Secondly, cognitive well-being and positive affect both predicted posttraumatic growth, as expected. Thus, thinking directly affects one’s feelings in that having good perception about ourselves helps us feel and do better.

Finally, personality was found to be the highest contributor to growth among this sample. Two key personality variables, namely extraversion and conscientiousness, were found to feature prominently in the equation of what mostly predicts PTG. Personality is increasingly found to be quite relevant in the positive psychology movement in general, and in particular in this equation for one to move forward in his or her own self-discovery journey of growth. Results from this study highlighted the key relevance of two such components: conscientiousness and extraversion, for one’s successful journey of growth after trauma.

Conscientiousness has to do with how we control, regulate and direct our impulses. Conscientious persons normally avoid trouble and achieve high levels of success through purposeful planning. They are persistent in their pursuits and reliable in their endeavors. They are self-efficacious, good achievers, cautious and generally, very self-disciplined. Being reliable, organized and sensitive do factor in, in increasing one’s status of positive affect.

Together with Conscientiousness, individuals who also score high on PTG had also high standing on Extraversion. Extraversion is marked by pronounced engagement with one’s environment around. They are energetic and prone to experience positive emotions. Overall, they are assertive, friendly and prefer to keep busy. These features seem to be quite helpful in facing daily challenges with a proactive approach, taking initiative and trying to find alternatives to whatever perils one may be going through, rather than taking a victim’s approach.

Moreover, extroverts find social situations more rewarding than introverts, not because they are more sociable but because they are more sensitive to the rewards inherent in most situations ( Lucas & Diener, 2008 ). This in turn will explain their high standing on posttraumatic growth. Energetic individuals who may be assertive and pro-social seem to be better equipped to counter daily life’s stresses. To this effect, Galea (2014b) found that extraversion had unique variance in predicting burnout and other life’s stressors.

It is important to reiterate the increasing attention that extraversion is steadily gaining within related studies. Research has indicated three main reasons why we should study extraversion, namely a) its importance to personality ( Costa & McCrae, 1992a ), b) it predicts well-being across a broad domain including cognitive and social well-being ( Eaton & Funder, 2003 ), and c) extraversion predicts risks and resilience for other forms of psychotherapy ( Widiger and Samuel, 2005 ).
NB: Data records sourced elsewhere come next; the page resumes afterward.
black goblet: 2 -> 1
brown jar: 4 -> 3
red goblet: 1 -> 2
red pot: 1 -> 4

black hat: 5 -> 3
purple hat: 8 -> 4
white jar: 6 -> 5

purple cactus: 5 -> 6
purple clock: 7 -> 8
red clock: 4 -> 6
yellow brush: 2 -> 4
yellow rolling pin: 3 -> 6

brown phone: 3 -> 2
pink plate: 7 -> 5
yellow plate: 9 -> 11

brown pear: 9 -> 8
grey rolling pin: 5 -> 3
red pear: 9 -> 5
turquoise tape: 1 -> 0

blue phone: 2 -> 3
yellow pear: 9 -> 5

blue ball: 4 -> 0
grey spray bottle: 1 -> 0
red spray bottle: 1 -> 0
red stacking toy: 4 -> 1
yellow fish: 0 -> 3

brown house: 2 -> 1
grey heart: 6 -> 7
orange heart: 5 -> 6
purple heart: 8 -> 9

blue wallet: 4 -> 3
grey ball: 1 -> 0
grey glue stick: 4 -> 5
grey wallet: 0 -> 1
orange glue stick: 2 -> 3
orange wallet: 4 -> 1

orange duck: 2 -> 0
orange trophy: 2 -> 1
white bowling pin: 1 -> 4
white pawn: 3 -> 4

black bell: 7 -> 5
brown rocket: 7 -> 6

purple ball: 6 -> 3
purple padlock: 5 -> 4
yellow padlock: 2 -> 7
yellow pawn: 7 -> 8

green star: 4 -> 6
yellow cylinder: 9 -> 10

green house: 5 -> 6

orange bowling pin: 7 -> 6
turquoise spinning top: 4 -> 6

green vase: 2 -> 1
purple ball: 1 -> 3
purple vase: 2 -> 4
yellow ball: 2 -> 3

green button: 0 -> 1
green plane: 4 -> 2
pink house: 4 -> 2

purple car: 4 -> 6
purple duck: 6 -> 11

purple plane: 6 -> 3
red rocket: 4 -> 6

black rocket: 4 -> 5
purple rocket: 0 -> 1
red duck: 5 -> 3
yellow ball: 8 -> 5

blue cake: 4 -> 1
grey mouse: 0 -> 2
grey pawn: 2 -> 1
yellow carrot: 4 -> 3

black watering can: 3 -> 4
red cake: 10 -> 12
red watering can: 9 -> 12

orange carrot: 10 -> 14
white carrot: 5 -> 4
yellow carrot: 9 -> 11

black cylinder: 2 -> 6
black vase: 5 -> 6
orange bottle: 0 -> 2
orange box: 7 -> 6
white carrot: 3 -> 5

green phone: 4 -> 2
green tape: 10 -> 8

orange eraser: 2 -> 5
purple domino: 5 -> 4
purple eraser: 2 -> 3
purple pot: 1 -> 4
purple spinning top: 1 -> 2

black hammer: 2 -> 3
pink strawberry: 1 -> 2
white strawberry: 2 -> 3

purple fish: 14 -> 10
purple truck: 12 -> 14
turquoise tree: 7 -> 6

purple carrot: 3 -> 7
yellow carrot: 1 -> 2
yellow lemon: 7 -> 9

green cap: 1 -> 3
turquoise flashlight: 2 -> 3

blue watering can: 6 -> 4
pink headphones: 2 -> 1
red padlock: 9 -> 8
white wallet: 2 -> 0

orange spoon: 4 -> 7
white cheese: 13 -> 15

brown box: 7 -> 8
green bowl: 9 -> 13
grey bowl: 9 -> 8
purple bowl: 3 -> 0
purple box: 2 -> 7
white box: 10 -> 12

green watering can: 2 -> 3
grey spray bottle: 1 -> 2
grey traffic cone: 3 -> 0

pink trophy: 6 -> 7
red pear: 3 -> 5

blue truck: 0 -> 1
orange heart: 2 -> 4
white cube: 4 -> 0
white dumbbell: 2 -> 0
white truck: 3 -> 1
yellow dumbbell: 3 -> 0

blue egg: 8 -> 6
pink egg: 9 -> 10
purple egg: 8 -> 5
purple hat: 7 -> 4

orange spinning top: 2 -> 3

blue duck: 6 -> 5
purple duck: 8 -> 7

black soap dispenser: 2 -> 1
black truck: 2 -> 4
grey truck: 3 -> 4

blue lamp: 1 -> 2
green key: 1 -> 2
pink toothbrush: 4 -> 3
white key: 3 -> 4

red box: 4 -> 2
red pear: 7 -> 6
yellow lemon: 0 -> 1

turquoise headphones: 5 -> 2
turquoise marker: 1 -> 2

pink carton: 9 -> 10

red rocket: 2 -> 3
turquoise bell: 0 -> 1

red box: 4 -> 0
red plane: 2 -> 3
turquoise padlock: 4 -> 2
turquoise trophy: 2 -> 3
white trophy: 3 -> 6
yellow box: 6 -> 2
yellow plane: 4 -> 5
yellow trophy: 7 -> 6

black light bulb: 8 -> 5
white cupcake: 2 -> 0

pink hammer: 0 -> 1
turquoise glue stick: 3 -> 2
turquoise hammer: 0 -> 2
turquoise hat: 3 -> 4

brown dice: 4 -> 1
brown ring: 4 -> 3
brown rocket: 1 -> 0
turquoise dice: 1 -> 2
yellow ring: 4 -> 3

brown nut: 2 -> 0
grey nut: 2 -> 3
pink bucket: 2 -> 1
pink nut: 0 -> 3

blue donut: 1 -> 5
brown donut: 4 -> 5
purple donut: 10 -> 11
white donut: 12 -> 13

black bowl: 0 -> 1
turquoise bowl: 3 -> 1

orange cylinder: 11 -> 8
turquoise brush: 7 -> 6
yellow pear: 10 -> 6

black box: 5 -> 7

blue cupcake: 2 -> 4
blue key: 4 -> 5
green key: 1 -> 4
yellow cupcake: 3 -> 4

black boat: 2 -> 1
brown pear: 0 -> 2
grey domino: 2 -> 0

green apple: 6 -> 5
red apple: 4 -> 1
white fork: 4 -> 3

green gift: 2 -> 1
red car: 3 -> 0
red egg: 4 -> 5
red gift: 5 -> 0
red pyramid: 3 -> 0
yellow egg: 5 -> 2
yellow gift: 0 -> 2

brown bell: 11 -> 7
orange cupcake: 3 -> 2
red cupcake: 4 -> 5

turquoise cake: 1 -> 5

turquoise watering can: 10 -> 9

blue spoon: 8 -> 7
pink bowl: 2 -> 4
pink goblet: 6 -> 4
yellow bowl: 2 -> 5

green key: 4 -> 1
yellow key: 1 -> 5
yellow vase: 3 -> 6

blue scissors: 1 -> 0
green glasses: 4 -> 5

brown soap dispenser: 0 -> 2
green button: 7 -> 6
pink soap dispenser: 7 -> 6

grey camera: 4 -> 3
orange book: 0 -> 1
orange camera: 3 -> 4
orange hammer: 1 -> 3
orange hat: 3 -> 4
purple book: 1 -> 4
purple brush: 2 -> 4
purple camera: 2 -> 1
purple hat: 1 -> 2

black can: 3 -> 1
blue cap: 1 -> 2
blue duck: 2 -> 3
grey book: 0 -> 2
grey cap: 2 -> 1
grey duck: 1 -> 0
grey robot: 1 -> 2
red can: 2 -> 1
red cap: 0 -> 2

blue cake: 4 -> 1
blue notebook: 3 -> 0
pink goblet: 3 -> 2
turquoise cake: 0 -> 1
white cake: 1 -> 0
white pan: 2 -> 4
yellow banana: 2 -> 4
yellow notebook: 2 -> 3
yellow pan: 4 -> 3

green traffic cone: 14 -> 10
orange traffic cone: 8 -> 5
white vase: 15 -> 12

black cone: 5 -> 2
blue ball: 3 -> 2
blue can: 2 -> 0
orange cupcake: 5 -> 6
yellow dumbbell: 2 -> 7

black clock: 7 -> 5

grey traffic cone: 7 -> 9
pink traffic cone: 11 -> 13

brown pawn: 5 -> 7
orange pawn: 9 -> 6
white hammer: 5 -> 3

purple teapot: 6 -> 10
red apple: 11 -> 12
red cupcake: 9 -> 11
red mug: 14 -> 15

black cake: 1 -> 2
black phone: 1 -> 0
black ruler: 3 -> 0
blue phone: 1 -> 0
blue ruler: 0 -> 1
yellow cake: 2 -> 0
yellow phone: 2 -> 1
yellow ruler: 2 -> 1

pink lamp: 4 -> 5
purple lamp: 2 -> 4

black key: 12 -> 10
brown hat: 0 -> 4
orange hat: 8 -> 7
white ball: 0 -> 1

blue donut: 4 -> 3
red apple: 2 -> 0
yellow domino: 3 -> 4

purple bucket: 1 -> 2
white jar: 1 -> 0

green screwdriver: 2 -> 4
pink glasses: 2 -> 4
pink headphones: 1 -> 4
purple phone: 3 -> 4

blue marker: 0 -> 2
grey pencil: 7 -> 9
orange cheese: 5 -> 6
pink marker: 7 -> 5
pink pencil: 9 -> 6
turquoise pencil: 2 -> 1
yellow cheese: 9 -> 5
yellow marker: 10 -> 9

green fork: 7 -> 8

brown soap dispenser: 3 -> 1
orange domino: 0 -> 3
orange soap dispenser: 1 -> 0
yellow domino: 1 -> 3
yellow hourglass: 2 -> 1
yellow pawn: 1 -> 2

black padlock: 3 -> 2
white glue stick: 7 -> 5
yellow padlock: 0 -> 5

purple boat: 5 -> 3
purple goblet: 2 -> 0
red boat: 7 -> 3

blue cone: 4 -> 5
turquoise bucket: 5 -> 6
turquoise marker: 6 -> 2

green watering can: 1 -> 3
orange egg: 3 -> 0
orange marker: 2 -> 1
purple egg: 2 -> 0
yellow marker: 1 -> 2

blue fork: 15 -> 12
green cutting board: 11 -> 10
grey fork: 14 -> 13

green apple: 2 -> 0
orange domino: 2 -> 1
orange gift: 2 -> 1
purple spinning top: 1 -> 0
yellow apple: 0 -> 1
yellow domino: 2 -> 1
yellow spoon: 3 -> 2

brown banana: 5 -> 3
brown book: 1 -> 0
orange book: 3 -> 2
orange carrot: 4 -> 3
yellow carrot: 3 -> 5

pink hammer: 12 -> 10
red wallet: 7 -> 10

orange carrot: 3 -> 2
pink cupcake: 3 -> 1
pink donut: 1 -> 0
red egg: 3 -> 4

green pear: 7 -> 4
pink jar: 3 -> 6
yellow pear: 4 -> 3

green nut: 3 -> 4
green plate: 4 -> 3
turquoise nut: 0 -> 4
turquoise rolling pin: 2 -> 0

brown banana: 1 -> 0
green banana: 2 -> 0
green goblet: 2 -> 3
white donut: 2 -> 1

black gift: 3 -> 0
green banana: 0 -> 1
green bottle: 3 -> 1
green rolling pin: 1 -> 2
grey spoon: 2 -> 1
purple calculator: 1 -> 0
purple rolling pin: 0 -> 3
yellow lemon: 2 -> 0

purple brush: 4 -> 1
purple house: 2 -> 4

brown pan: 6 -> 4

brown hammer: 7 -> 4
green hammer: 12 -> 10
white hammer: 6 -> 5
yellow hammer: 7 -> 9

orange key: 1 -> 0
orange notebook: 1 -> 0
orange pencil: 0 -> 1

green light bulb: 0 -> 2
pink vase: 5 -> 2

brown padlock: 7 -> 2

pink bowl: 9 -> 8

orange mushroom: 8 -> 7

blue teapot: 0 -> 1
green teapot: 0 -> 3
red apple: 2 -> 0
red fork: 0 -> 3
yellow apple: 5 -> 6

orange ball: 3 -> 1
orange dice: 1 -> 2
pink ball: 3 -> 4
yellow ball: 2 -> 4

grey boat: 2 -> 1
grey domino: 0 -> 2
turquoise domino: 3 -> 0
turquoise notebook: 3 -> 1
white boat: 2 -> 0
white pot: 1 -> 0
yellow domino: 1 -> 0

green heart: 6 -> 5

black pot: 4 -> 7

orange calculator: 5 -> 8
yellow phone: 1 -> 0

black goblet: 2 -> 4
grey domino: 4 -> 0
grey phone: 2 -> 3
Limitations and Future Directions

Because this study is basically correlational in nature, no inferences of causality can be made. Second, the study’s reliance upon self-reported and recalled data may have introduced sources of error. Individuals’ responses may have become distorted over time.

Despite these limitations, this study’s strengths are noteworthy. The exploratory nature of the impact of posttraumatic growth on this Maltese sample of tertiary students is an important strength. Posttraumatic growth is a novel area among this culture, which adds to the increasing empirical research attesting to its value in view of past trauma. Another feature of this study was its multidimensional focus in bundling together measures of personality and psycho-spiritual well-being, singly identified as important in similar research ( Costa & McCrae, 1992 ). Their simultaneous application here allowed for a more sophisticated analysis of posttraumatic growth on trauma survivors.

5. Conclusion

Finally, this study showed the need to factor in personality variables, such as extraversion and conscientiousness, into the equation of PTG studies. Individuals in this study who faced growth after trauma tended to have a personality profile that was high on both extraversion and conscientiousness. The need to sift through the complex reality that surrounds this phenomenon of growth after a history of trauma is required to produce a better understanding of the exact dynamics inherent to it.

Conflicts of Interest

The author declares no conflict of interest.